Secure Access Service Edge (SASE) is a cloud-delivered architecture for applying networking and security controls across distributed environments. It typically includes capabilities such as:

  • SD-WAN: Software-defined wide area networking, which securely routes traffic across corporate branches
  • SWG: Secure Web gateways that filter malicious web traffic and block internet threats
  • CASB: Cloud access security brokers that monitor and protect data moving between users and cloud apps
  • FWaaS: Firewall as a service, which scales network protections via the cloud without requiring local hardware
  • ZTNA: Zero Trust network access, which connects users securely to specific applications rather than the entire network.

Zero Trust security is an access philosophy. Its core premise is simple: organizations should never trust any user, device, or connection automatically.

SASE handles delivery—applying access controls closer to remote users, branches, and applications. Zero Trust handles decision-making—evaluating user identity, device health, and real-time risk to determine whether access should be granted.
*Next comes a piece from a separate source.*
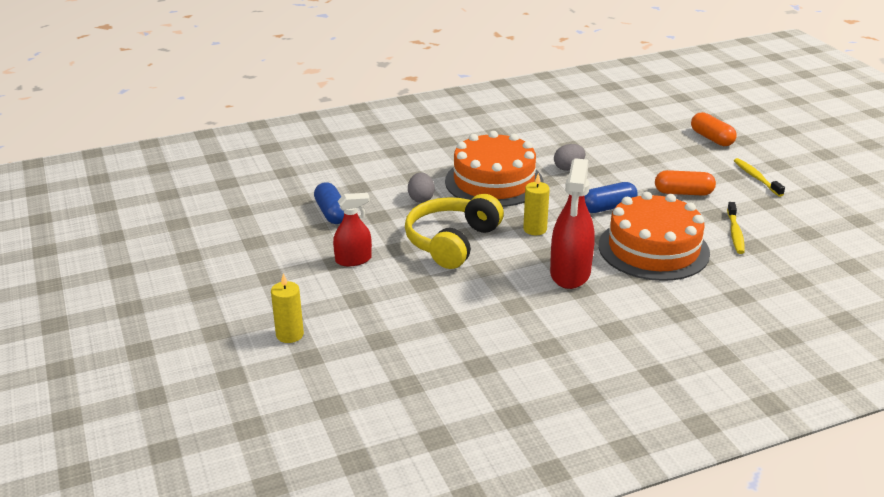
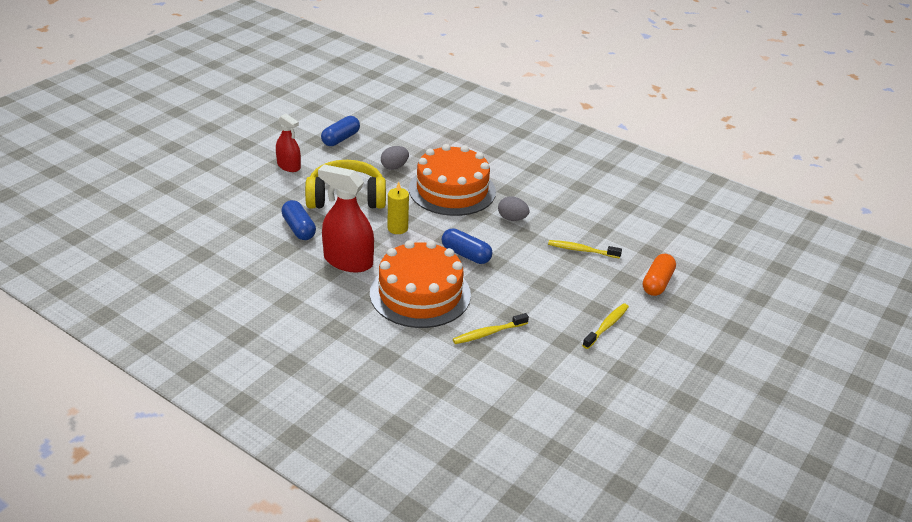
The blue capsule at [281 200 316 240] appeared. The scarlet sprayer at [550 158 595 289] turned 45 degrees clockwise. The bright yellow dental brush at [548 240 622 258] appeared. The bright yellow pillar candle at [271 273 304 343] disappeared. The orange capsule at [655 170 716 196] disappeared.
Secure Access Depends on Identity, Device, and Context

Identity is often one of the first areas to assess when modernizing secure access. Microsoft’s 2025 Digital Defense Report found that 97% of identity attacks are password spray attacks—automated attempts to access accounts using common or leaked credentials at scale.

Teams should look beyond usernames, passwords, and network location. Access policies should account for who the user is, what device they are using, where the request is coming from, what application they need, and whether the session presents unusual risk.

A mature Zero Trust strategy relies on several key controls:

  • Least privilege access restricts users to only the applications and systems required for their role.
  • Multi-factor Authentication (MFA) adds an additional layer of identity verification as part of a broader access strategy.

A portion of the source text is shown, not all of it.